The aim of the ACIAR-supported project is to help smallholders improve their productivity and supply more animals into domestic markets, more profitably. Creating a nationally branded sheep meat for premium markets is a longer-term goal for the industry.

Farm record-keeping is a high priority for the project, to gather both baseline data on industry productivity and to help smallholders better evaluate their businesses.

Small groups of farmers in Fiji and Samoa are taking part in hands-on training, as well as cost-of-production and record-keeping trials for the project. Field officers visit monthly to collect data from project books recording herd and flock productivity details such as births and birth weight, animal deaths, sales and expenses.

Farmers are testing supplementary feeding or ‘creep feeding’ strategies for young livestock using a simple fence or enclosure with small gaps, and additional food in the centre that only young animals can reach.

Each farm has also been provided with hanging scales to monitor the growth rates of their animals, along with drenches, and field staff regularly monitor the worm burden in animals.
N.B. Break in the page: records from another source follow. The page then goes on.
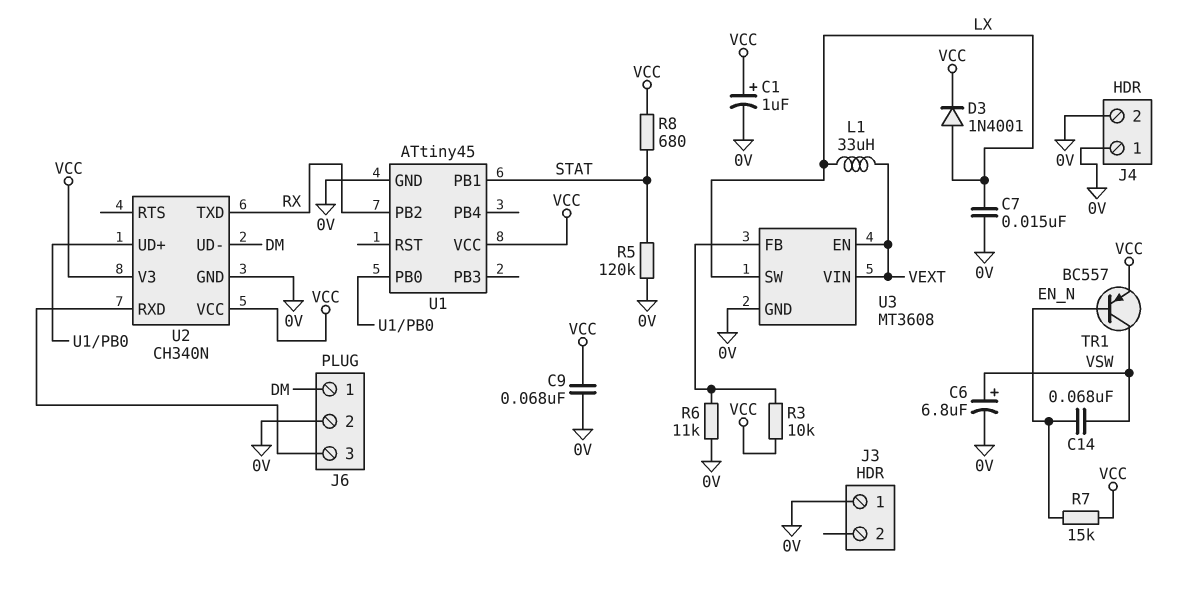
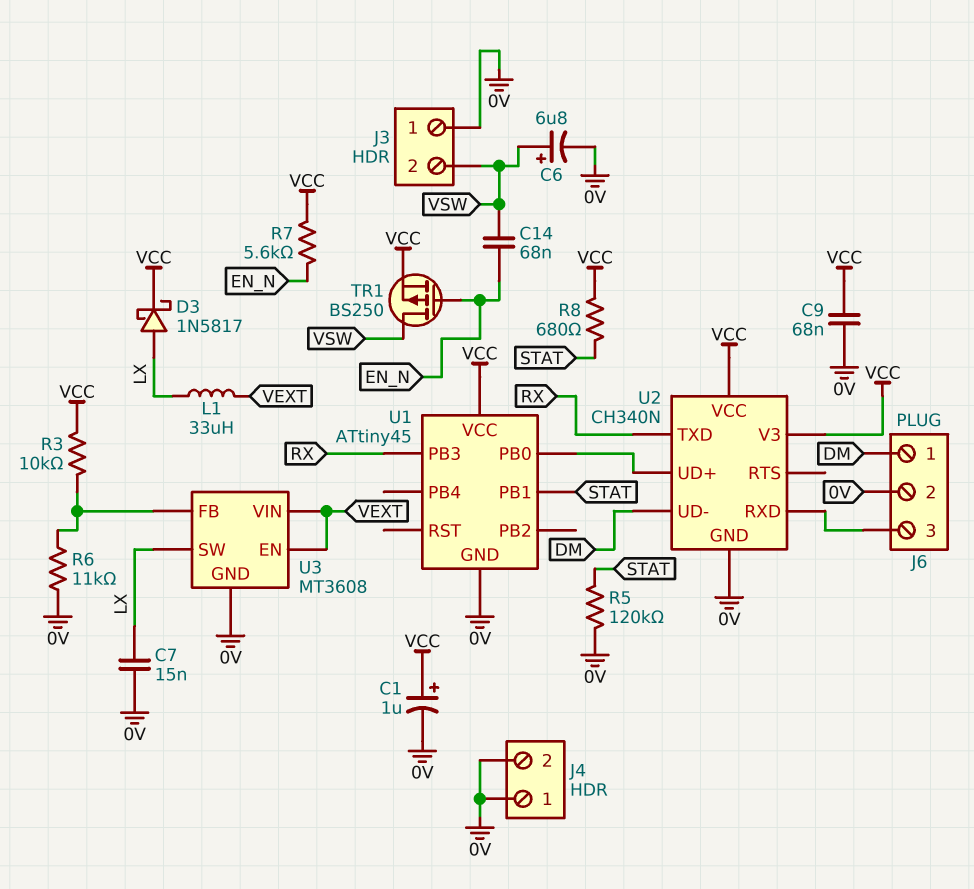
D3: diode 1N4001 (A LX, K VCC) -> schottky 1N5817 (A LX, K VCC)
J3 pin 2: none -> VSW
R7: 15k (EN_N, VCC) -> 5.6k (EN_N, VCC)
TR1: PNP BC557 (B EN_N, C VSW, E VCC) -> PMOS BS250 (G EN_N, D VSW, S VCC)
U1 pin PB2: RX -> none
U1 pin PB3: none -> RX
‘Building relationships and working closely with the smallholder farmers and their families has also revealed the significant involvement of women in raising livestock and making commercial decisions,’ said Dr Silva.

‘Our project training activities actively encourage women to take part, and they are highly engaged, particularly around animal nutrition and rearing practices.’

In addition to the traditional challenges, smallholders in Fiji and Samoa face threats from dogs, with up to 30% of animal deaths attributed to dog attacks. One farmer taking part in the program also realised he had lost 30% of his animals to theft. The project is now considering options to address this issue.

Drench research

Research into the level of internal parasites in animals and potential drench-resistance in Fiji has been a key part of the project, responding to concerns raised in a previous ACIAR-supported project that identified a high worm burden in both sheep and goats.

Dr Silva said trials with commercial farms showed the problem was not as severe as feared. However, sampling of farms across the country shows a high incidence of worms, suggesting a discrepancy between actual and reported drenching practices.

Drenching is also integrated into the smallholder research activity, which aims to quantify any production losses caused by worms in sheep and goat farms. Mrs Alice Baleiverata is a field officer for the project in the western region of Fiji and said the farmers she works with have been impressed with the effects of drenches trialled with pregnant does.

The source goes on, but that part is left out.